The dual of the `downloadFile` method used above is `upload`.
#### Database schema
Alternative, you can use the pymongo Python module or the mongodb command line interface to interact with the database.
See the [MongoDB documentation](https://docs.mongodb.com/) for more information on how to query the MongoDB database.
gem5art has two collections.
`artifact_database.artifacts` stores all of the metadata for the artifacts and `artifact_database.fs` is a [GridFS](https://docs.mongodb.com/manual/core/gridfs/) store for all of the files.
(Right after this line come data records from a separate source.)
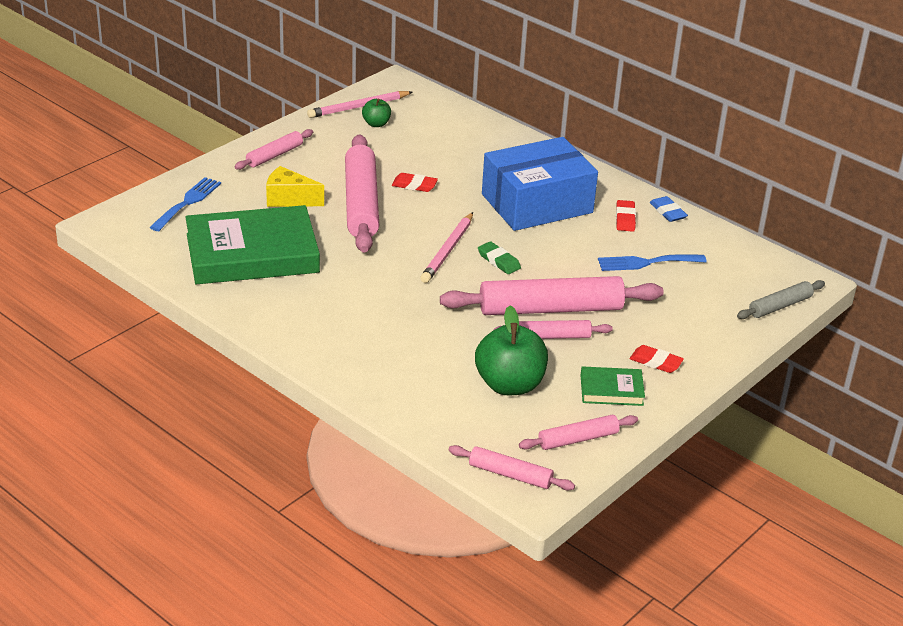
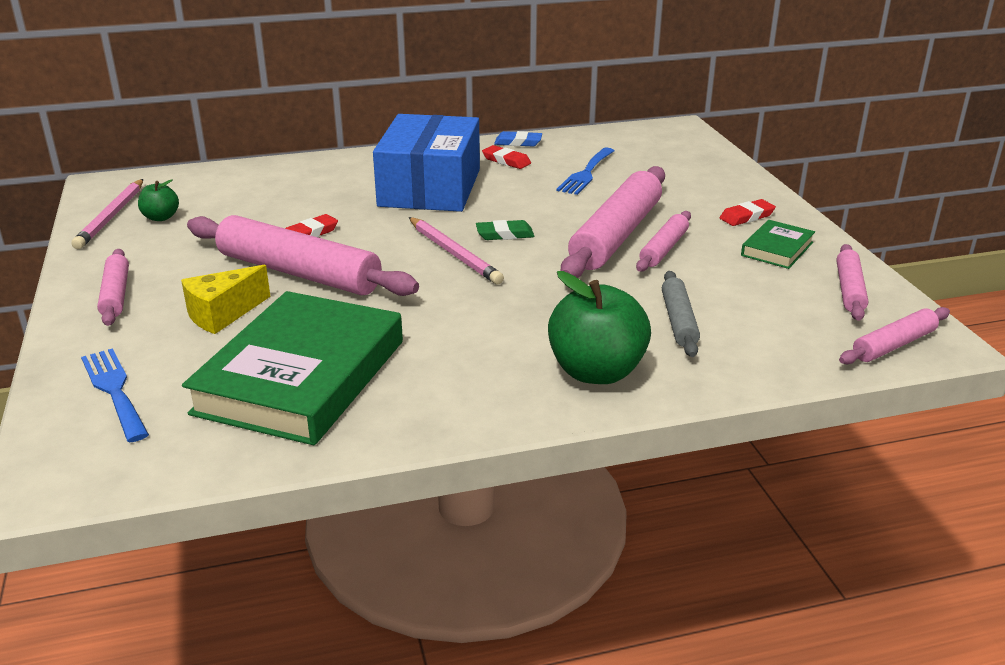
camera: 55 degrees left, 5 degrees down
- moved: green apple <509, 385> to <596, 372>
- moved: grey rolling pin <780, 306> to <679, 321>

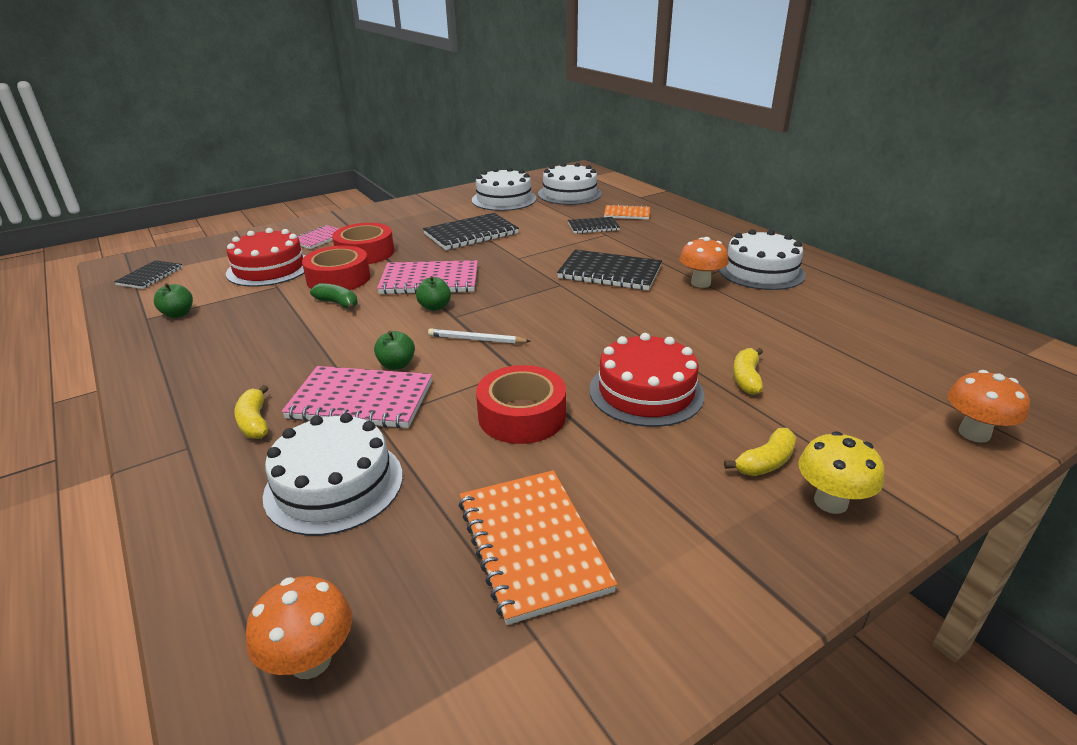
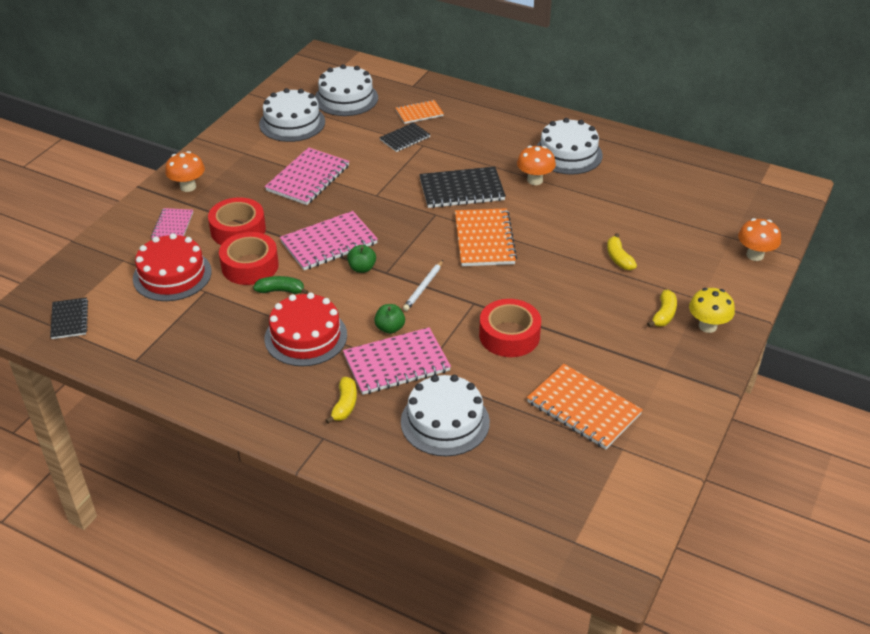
camera: 30 degrees left, 10 degrees up
- moved: orange mushroom <311, 660> to <188, 187>
- recoloured: black notebook <471, 234> to pink notebook <308, 178>
- moved: red cake <646, 392> to <306, 336>
- turned: yellow banana <255, 422> = <345, 405> 120 degrees counterclockwise
- turned: white pencil <476, 339> = <423, 287> 45 degrees counterclockwise
- added: orange notebook <484, 239>
- removed: green apple <178, 314>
The files in the GridFS use the same UUIDs as the Artifacts as their primary keys.
You can list all of the details of all of the artifacts by running the following in Python.
```python
#!/usr/bin/env python3
from pymongo import MongoClient
db = MongoClient().artifact_database
for i in db.artifacts.find():
print(i)
```
gem5art also provides a few methods to search the database for artifacts of a particular type or name. For example, to find all disk images in a database you can do the following:
```python
import gem5art.artifact
db = gem5art.artifact.getDBConnection('mongodb://localhost')
for i in gem5art.artifact.getDiskImages(db):
print(i)
```
Other similar methods include: `getLinuxBinaries()`, `getgem5Binaries()`
You can use getByName() method to search database for artifacts using the name attribute. For example, to search for gem5 named artifacts:
```python
import gem5art.artifact
db = gem5art.artifact.getDBConnection('mongodb://localhost')
for i in gem5art.artifact.getByName(db, "gem5"):
print(i)
```